Con le elezioni locali gli spagnoli hanno iniziato un processo che potrebbe portare progressivamente ad archiviare il bipartitismo dell’alternanza tra Pp e Psoe, protagonisti assoluti della vita politica iberica da metà degli anni ’70 alla fine della dittatura franchista. Soprattutto il voto più frammentato obbligherà la Spagna a sperimentare quella che nel resto d’Europa non sono una novità: gli accordi di coalizione che vedranno protagonisti a sinistra, con i socialisti del Psoe (nel nuovo ruolo di comprimari), i vincenti di ‘Podemos’, e a destra, ‘Ciudadanos’, centristi liberali, possibili alleati con il Pp.
Male l’estrema sinistra di Izquerda Unida, rimasta fuori da molte assemblee e frenata a Barcellona per gli indipendentisti catalani del Ciu (che ottengono il 22,69% dei voti, perdendo un solo consigliere rispetto al passato), sorpassati, seppur di un solo seggio (11 a 10) dalla candidata di Podemos, Ada Colau, a capo della coalizione “Barcelon en Comu”. In pratica, il primo partito a Barcellona è CiU, sorpassato solo da una coalizione della sinistra populista e demagoga.
Risveglio, comunque, amaro per il premier spagnolo Mariano Rajoy: il suo Partito Popolare, coinvolto in scandali ma anche artefice delle misure impopolari che, però, stanno risollevando il Paese, è ancora il primo con il 27,02%, ma ha perso oltre 10 punti rispetto alle precedenti elezioni.

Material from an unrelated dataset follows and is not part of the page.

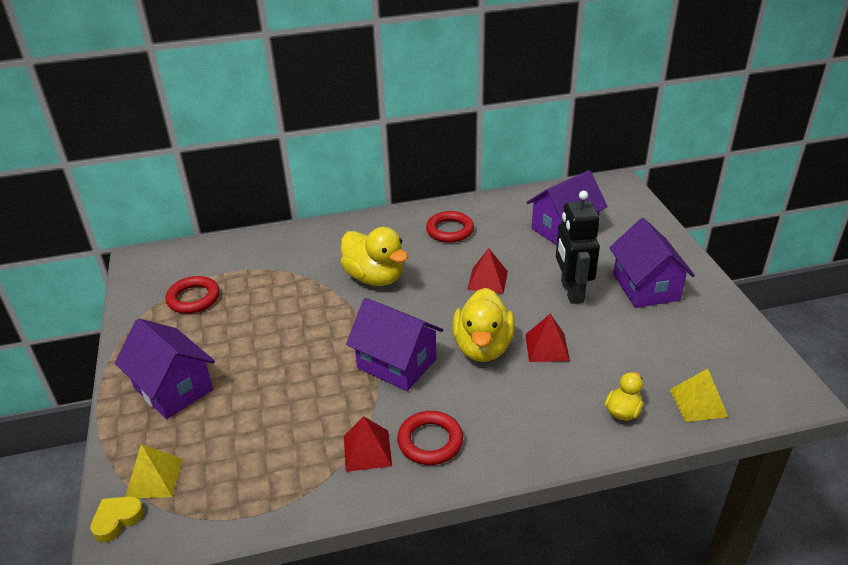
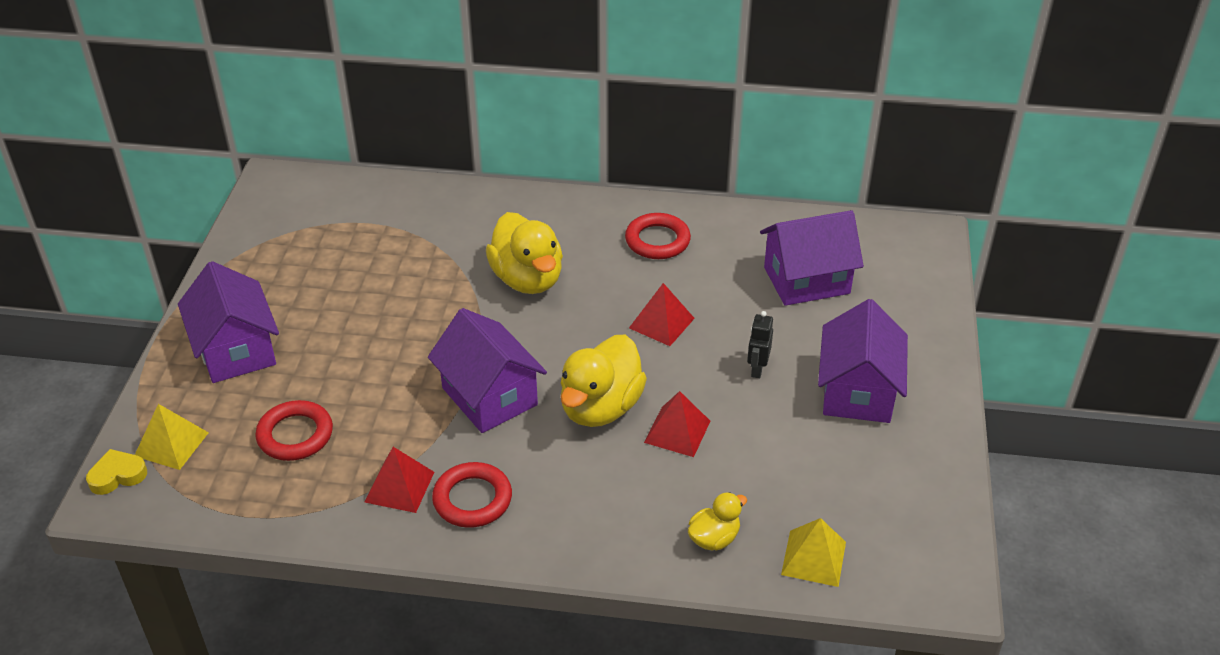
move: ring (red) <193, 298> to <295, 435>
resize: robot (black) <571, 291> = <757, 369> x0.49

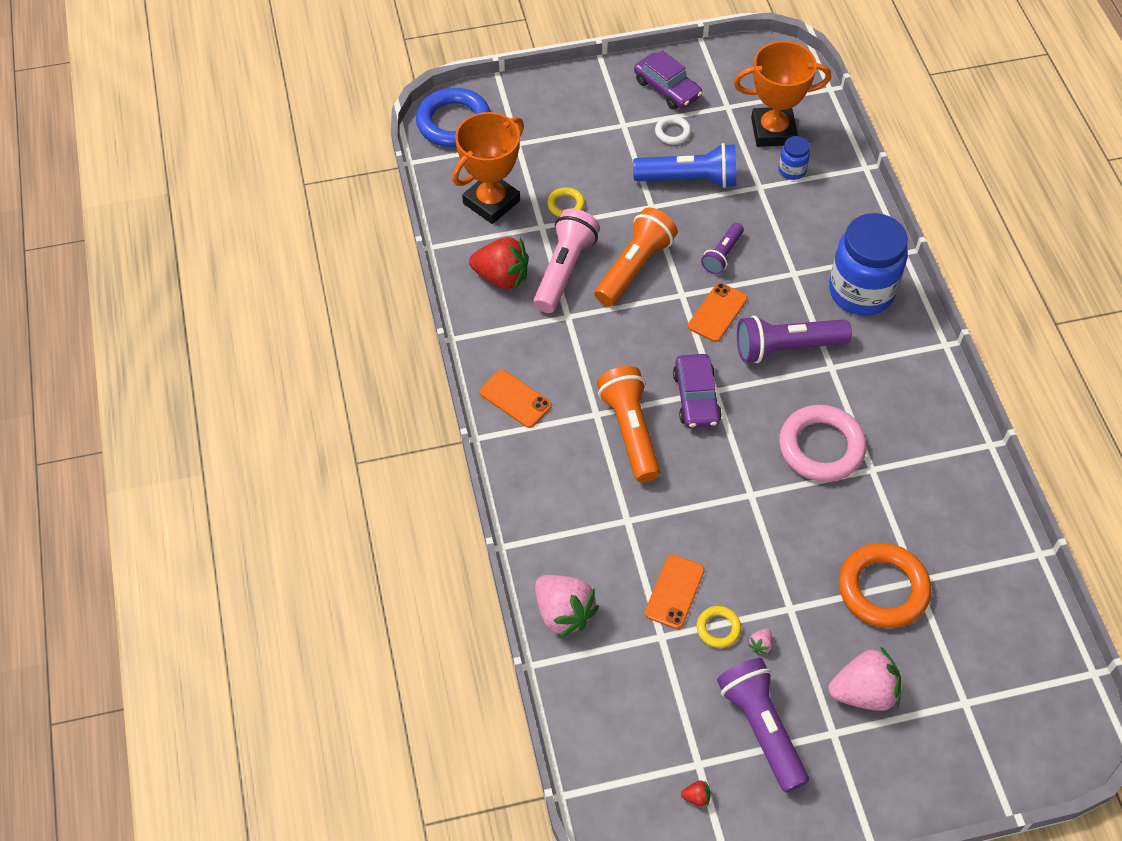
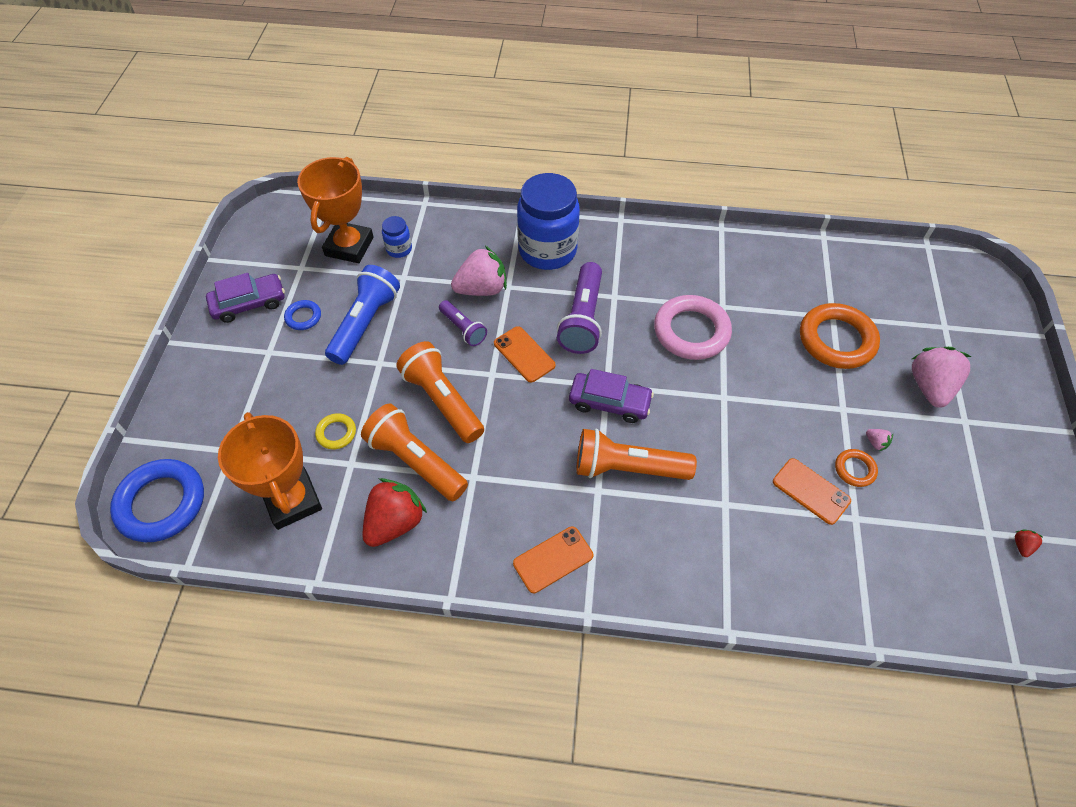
delete: flashlight (purple) <761, 728>
move: strawberry (pink) <563, 613> to <482, 289>
recolor: ring (white) <672, 132> to ring (blue) <303, 317>; flashlight (pink) <564, 270> to flashlight (orange) <415, 461>; ring (yellow) <718, 628> to ring (orange) <854, 469>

Il Pp perde molte città, a partire dalla capitale Madrid (dove anche qui è primo per un soffio), ed in molte regioni (restano il primo partito ma perdendo la maggioranza assoluta in 6 su 13 e la conservano in 4), dove se vorrà continuare a governare dovrà aprire a intese con altre formazioni, a partire dai liberali di Ciudadanos.

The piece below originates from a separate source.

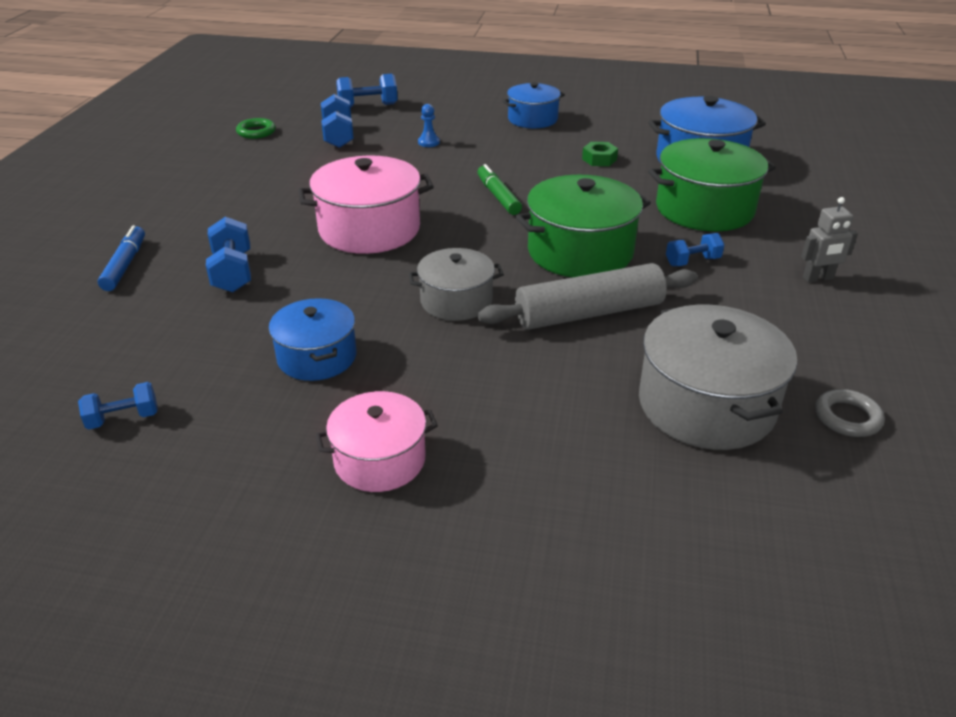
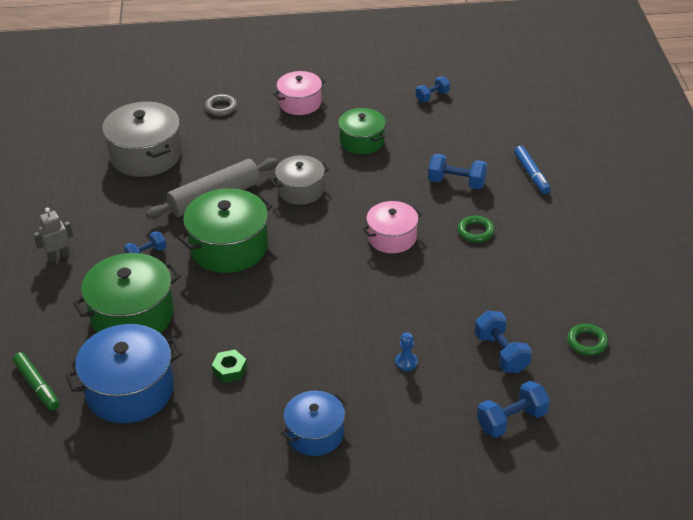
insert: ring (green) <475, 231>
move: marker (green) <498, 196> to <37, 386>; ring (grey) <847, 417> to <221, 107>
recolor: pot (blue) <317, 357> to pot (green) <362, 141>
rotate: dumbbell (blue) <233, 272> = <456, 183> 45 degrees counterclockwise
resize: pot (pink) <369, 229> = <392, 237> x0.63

Nella capitale la protagonista sarà l’ex magistrato Manuela Carmena, a capo della coalizione sponsorizzata da Podemos (un po’ come in Italia, la magistratura è molto ammanicata coi partiti di sinistra) “Ahora Madrid”, che ha preso 20 seggi su 57, contro i 21 della rivale del Pp (che guidava la capitale dal 1991) Esperanza Aguirre. Carmena dovrà, eventualmente, chiedere l’appoggio del Psoe, terzo con 10 seggi per governare. Quarti i Ciudadanos di Alberto Rivera, con 6 seggi.

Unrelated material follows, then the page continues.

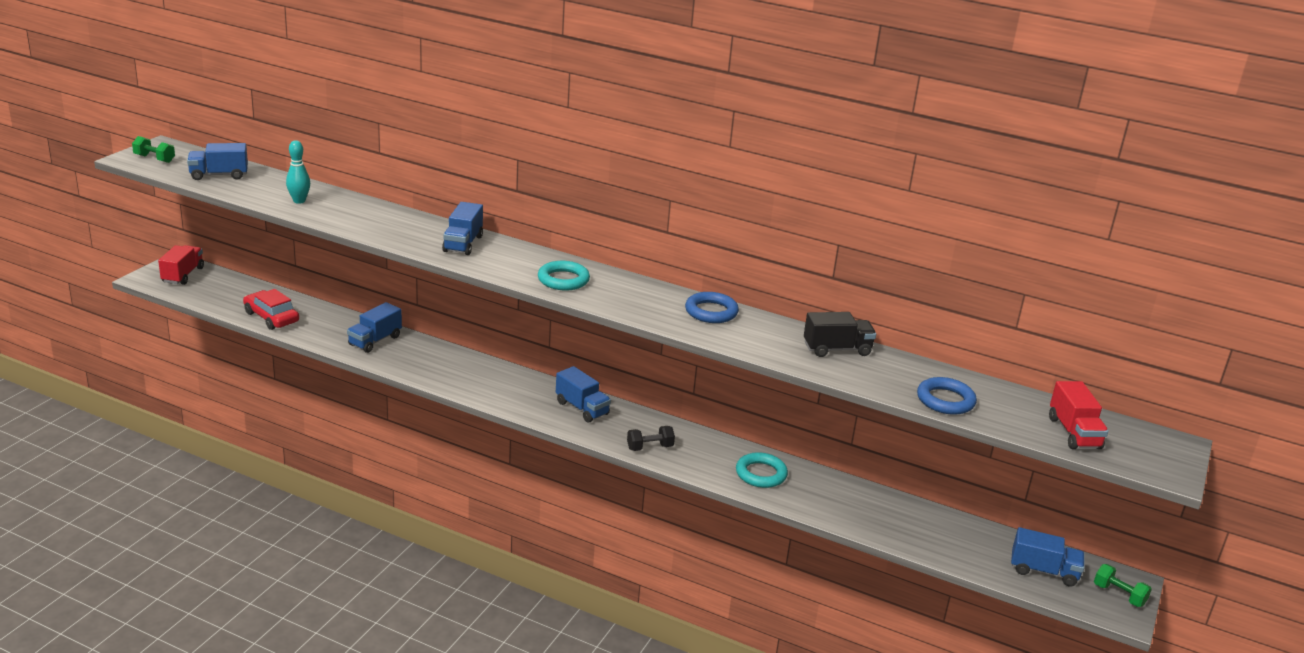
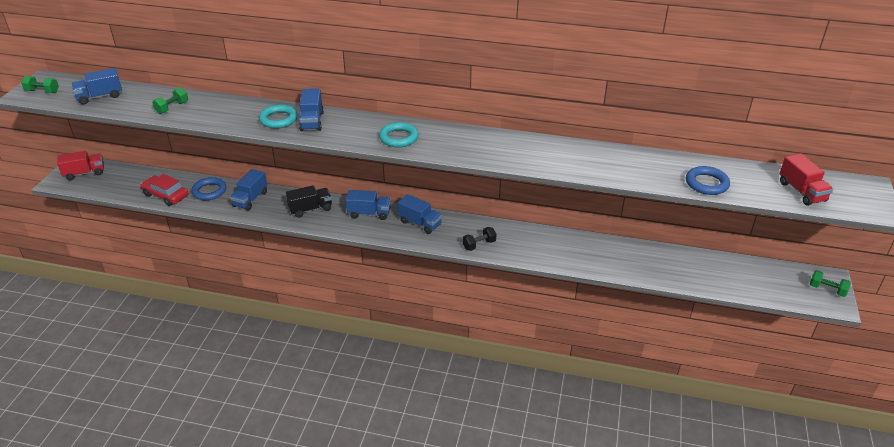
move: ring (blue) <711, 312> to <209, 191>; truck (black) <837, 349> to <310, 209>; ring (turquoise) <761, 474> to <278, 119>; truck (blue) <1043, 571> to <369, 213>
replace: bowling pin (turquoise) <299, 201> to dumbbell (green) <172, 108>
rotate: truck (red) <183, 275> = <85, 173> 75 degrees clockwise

Exploit per Podemos dunque, la formazione “anti-austerità” nata dal movimento degli Indignados (VEDI QUI), che è il primo partito a Barcellona (in coalizione), anche se sarà complicato per loro guidare la città. Tornando all’indipendentismo, a Barcellona frena anche l’ERC (Esquerra Repubblicana) che si attesta al 10% circa. Bene il gruppo CUP che aumenta i voti superando il 7% dei consensi. In sintesi, le forze indipendentiste (nonostante si sia trattato di elezioni amministrative), viaggiano tra il 40 ed il 45% dei voti. Test decisamente più importante, sarà quello di settembre alle elezioni nazionali catalane.
Pablo Iglesias, leader di Podemos, ha definito l’esito del voto come “il segno del cambiamento politico” e “l’inizio della fine del partitismo” in Spagna dove si sta vivendo “un cambiamento irreversibile” e preannuncia la sfida al Partito Popolare del premier Rajoy alle politiche di novembre. Arretrano, ma senza sprofondare, i socialisti del Psoe al 25,02, quasi 3 punti in meno rispetto al 2011, che in molti comuni potranno essere co-protagonisti per formare coalizioni con Podemos. Conservano la maggioranza nella regione delle Asturie. A Siviglia governeranno i socialisti, a discapito del Pp, mentre a Valencia, i popolari, dove erano al potere da soli, dovranno aprire ad altre formazioni.